Faculty, staff and students who want to eat more locally grown foods can sign up at a campus Community Supported Agriculture Fair to receive weekly food baskets through the growing season.

The event will take place March 2 at the Red Barn from 11 a.m. to 2 p.m., said Mitchell Payne, UofL's associate vice president of business affairs.

A shuttle will run from the Health Sciences Center, with pick up at the shuttle stop on Preston and drop off at the University Club circle. The shuttle will make three runs at 11 a.m., noon and 1 p.m. Returns from the University Club circle to the Preston shuttle stop will be at 11:45 a.m., 12:45 p.m. and 2 p.m.

This is the third straight year that UofL is linking local farmers and buyers. More than 100 people on campus signed up last year.

CSAs are a way to allow people to "partner" with local farms. They benefit the local economy by supporting local agriculture, are good for the environment because food travels fewer miles to the consumer and give people access to fresh fruits and vegetables.

This is how it works:

  • Faculty, staff and students who are interested in the CSA program should attend the Belknap Campus fair to meet local farmers and decide which farm they'd like to partner with for the growing season.
  • Those who decide to participate will sign up directly with a local farm to purchase a season's worth of produce.
  • The farms will deliver food baskets to Lutz Hall in the center of Belknap Campus from late April to the end of the growing season, usually sometime in October.

Contents of the baskets and prices of the service vary from farm to farm, Payne said.

Besides seasonal fruits and vegetables, some farms also may offer such items as cheese, baked goods and preserves.

A survey of CSA participants conducted after the program ended last year showed that most people who purchased CSA shares are willing to buy those and other easy-to-prepare foods from local farmers, Payne said.

Farmers who deliver food to UofL must be certified through the Kentucky Department of Agriculture's Good Agricultural Practices program, which sets guidelines to assure food is free of contamination.

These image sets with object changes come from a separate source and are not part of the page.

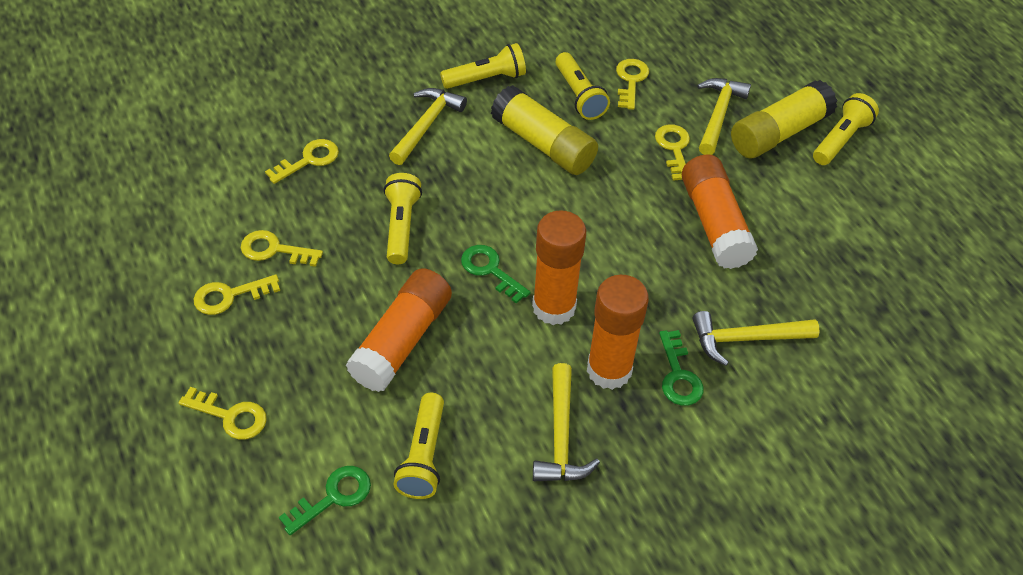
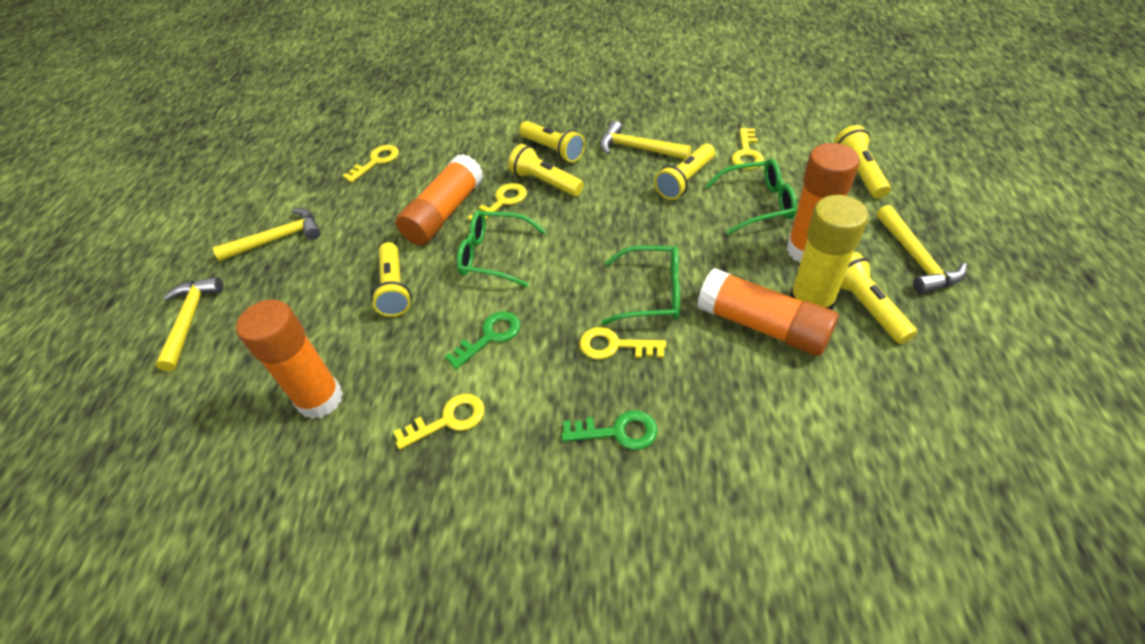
green glasses: 0 -> 3
green key: 3 -> 2
yellow flashlight: 5 -> 6
yellow glue stick: 2 -> 1
yellow key: 6 -> 5

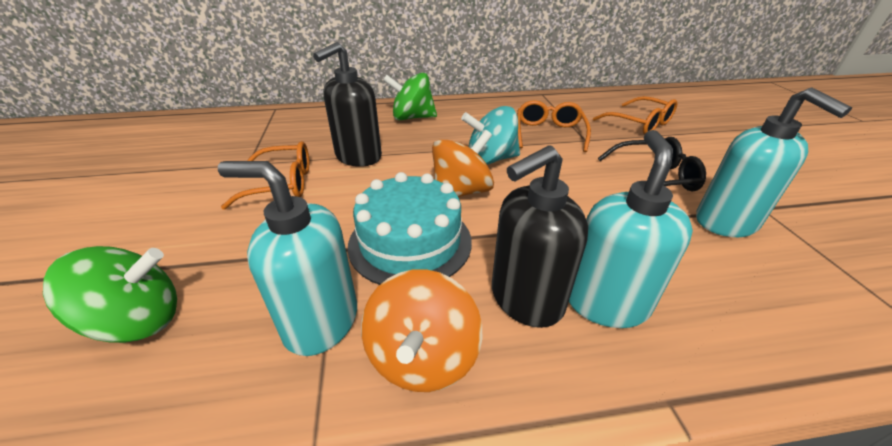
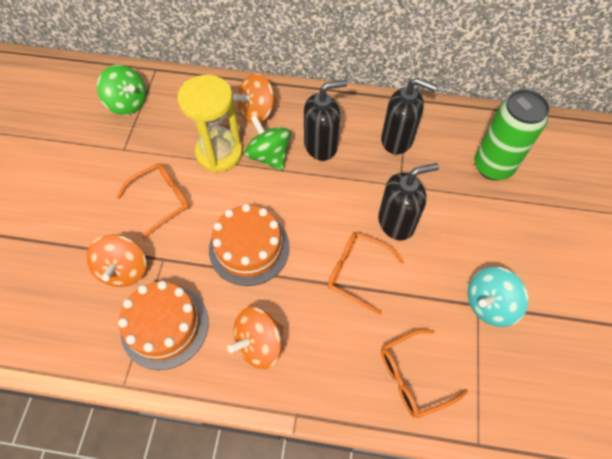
black glasses: 1 -> 0
black soap dispenser: 2 -> 3
green can: 0 -> 1
orange cake: 0 -> 2
orange spinning top: 2 -> 3
turquoise cake: 1 -> 0
turquoise soap dispenser: 3 -> 0
yellow hourglass: 0 -> 1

Also in March, local farmers are being invited to sign up as vendors at the Gray Street Farmers Market on UofL's Health Sciences Campus.

That market drew nearly 200 people a week last year and reported average weekly sales of $3,700. It will operate every Thursday this year from May 19 to Oct. 27 on the 400 block of East Gray Street.

Both efforts support the university's goal to be a more sustainable campus.